En las redes sociales hay un positivismo absoluto que resulta al fin y a la postre bastante negativo, vomitivo y empalagoso por almibarado: hay “me gusta”, pero no hay "no me gusta”; hay “amigos”, que se convierten en seguidores (followers que dan fav o likes en la lengua del Imperio), pero no hay "enemigos”. 

El móvil se ha convertido en el símbolo máximo del individualismo solipsista de este nuevo milenio, como fue el automóvil en el siglo pasado. Ambos engendros tecnológicos se presentan como medios: el uno de comunicación y el otro de transporte, y tienen en común la idea de “movimiento”, lo que resulta paradójico cuando ese movimiento no conduce a ninguna parte, no tiene ningún fin que no sea la ocultación de la verdad: que este mundo no “si muove”, como afirmó Galileo, sino que, sin embargo, está quieto, “eppur stà fermo”, o si parece que se mueve es sólo para no dar la sensación de que está quieto, porque el movimiento que predican no existe. 



Ya lo dijo hace muchos siglos Zenón de Elea en griego: El móvil no se mueve ni en el lugar en el que está ni en el que no está.

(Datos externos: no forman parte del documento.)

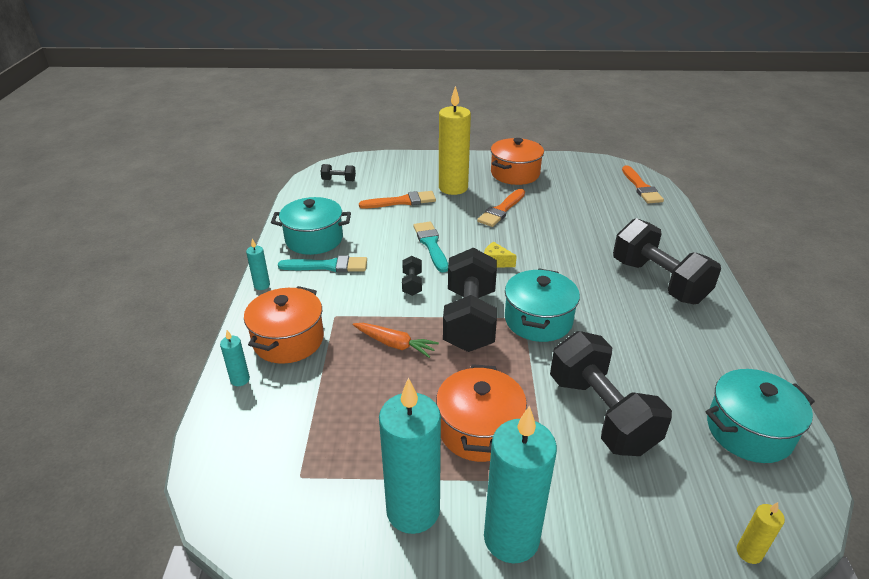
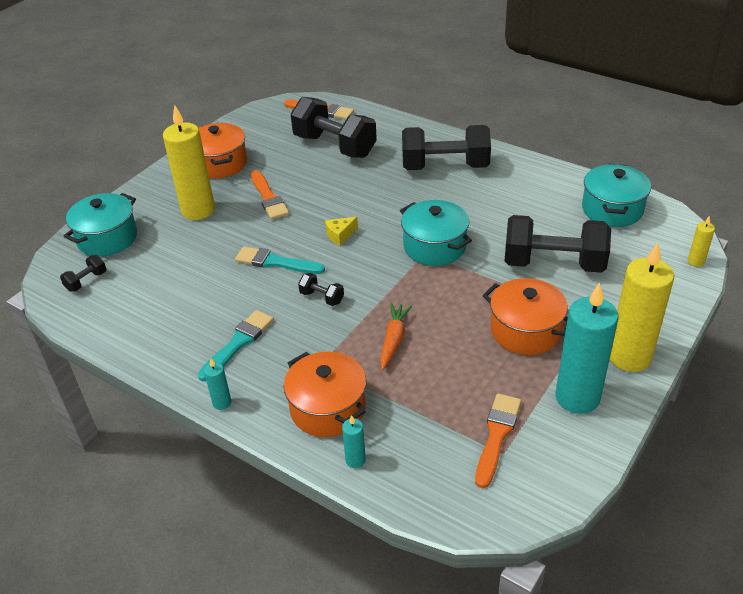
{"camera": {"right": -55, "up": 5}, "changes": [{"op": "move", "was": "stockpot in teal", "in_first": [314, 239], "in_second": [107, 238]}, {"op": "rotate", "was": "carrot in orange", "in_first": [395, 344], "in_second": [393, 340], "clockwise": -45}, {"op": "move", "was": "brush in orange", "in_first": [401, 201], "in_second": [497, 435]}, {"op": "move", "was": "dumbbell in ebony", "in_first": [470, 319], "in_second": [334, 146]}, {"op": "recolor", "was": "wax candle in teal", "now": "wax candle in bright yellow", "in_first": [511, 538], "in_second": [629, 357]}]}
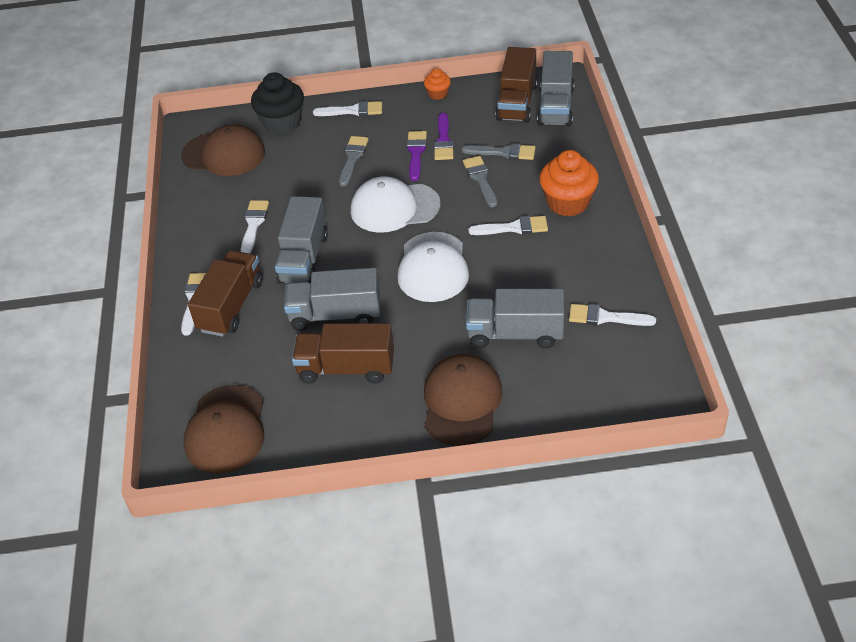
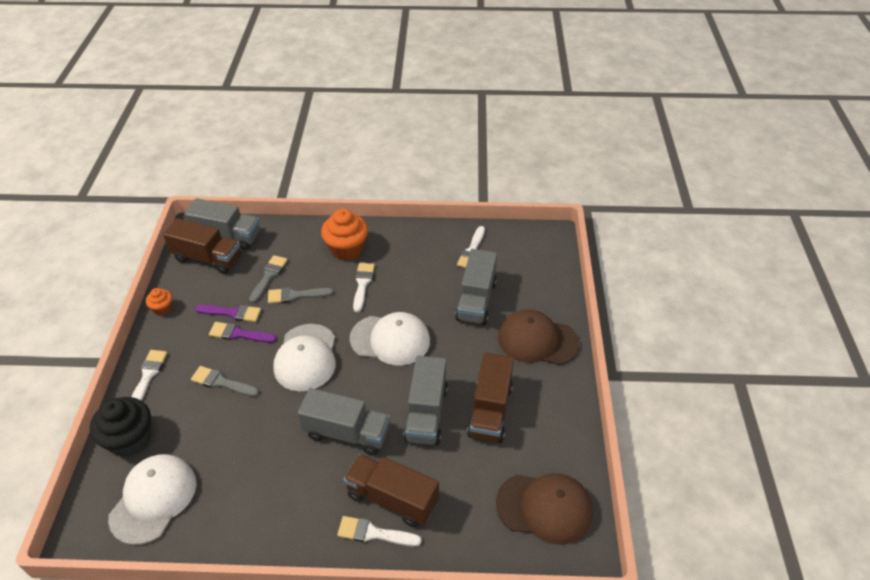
{"camera": {"right": -85, "up": 0}, "changes": [{"op": "recolor", "was": "baseball cap in brown", "now": "baseball cap in pure white", "in_first": [224, 154], "in_second": [153, 499]}, {"op": "delete", "was": "brush in pure white", "in_first": [253, 224]}]}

¿Qué se puede hacer ante eso? Pues hablar de ello y denunciarlo, por ejemplo, como estamos haciendo aquí, porque hablar de algo ya es una forma de acción, aunque no sepamos muy bien para qué sirve. Puede que valga para, por ejemplo, darnos cuenta de lo engañados que estábamos. A lo mejor sirve para desengañarnos. Lo que, si es así, no es poco que digamos, ¿no?.